The Egypt crisis – A Pandora’s box?

Renee Horne –London       6 February 2011


Weeks ago it was Tunisia reaching boiling point, now the news flashes around the world see Egypt overheating, with Sudan hot on its heels. Is this a Pandora’s Box slowly opening with a domino effect for the rest of the world?   During recent research on this question, a prominent political economist said “Ahh, but let us not forget the Suez Canal”.  Yes, the canal is the highway of super tankers, with strategic importance since it’s opening in 1856; it serves as the shortest ocean link between the Indian and the Mediterranean, and it was used during times of war and peace, as a conduit for military ships and petroleum. There have been bitter fights over the Suez Canal. Let’s not forget 1956, when notably Russia, the US, the UK and Israel invaded after Cairo’s efforts to nationalise the Suez and then the eight year blockade by the Egyptian military after the 1967 war with Israel. However, since 1988, despite notable interruptions, ships carrying any flag may use the canal.

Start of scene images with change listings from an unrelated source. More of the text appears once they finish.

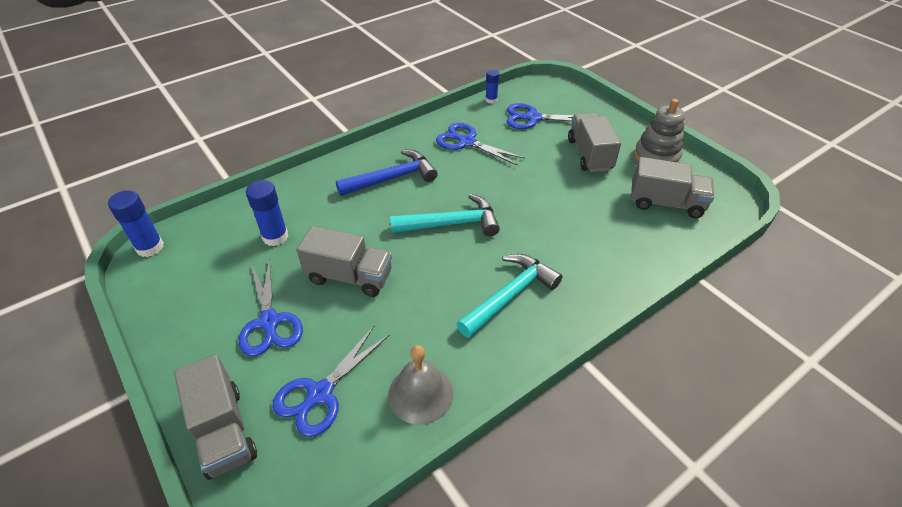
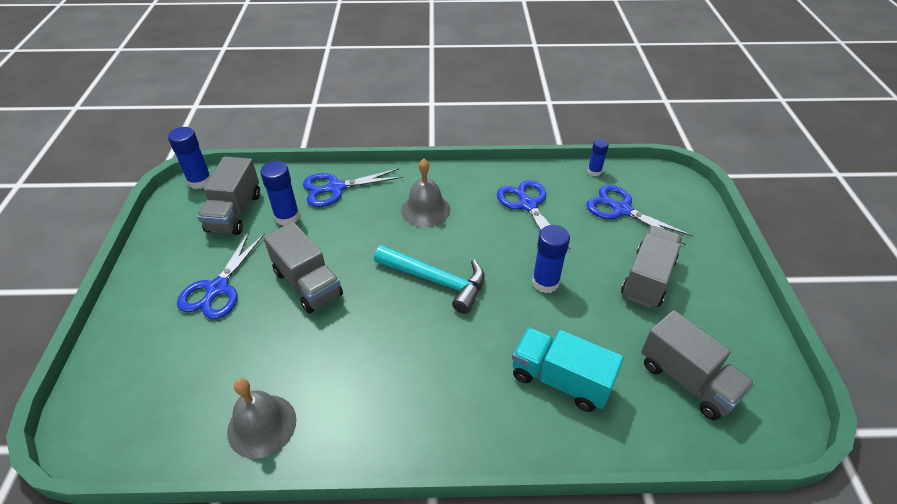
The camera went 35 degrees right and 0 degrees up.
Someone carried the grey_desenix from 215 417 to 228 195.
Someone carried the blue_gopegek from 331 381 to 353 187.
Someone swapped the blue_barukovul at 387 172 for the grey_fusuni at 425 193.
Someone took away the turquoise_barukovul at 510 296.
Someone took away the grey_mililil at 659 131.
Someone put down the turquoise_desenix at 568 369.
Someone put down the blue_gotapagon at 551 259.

Today its strategic importance still stands, as many using this canal as their superhighway stand to lose millions. This is due to ships finding an alternative route i.e. around South Africa which will take at least 15 days of the voyage time which may result in delays or cancellations of export orders and higher freight costs. The Suez Canal handles 8 per cent of the world’s seaborne cargo and 2 per cent of the world’s oil and it is crucial to Russia, the US, much of the EU, Israel, China and India.  These statistics may not seem much, but the unrest in Egypt coupled with the possibility of regime change and thoughts of a Suez Canal closure have been met with nervous questions about whether the geopolitical risk is the new threat to the global economic and financial market recovery.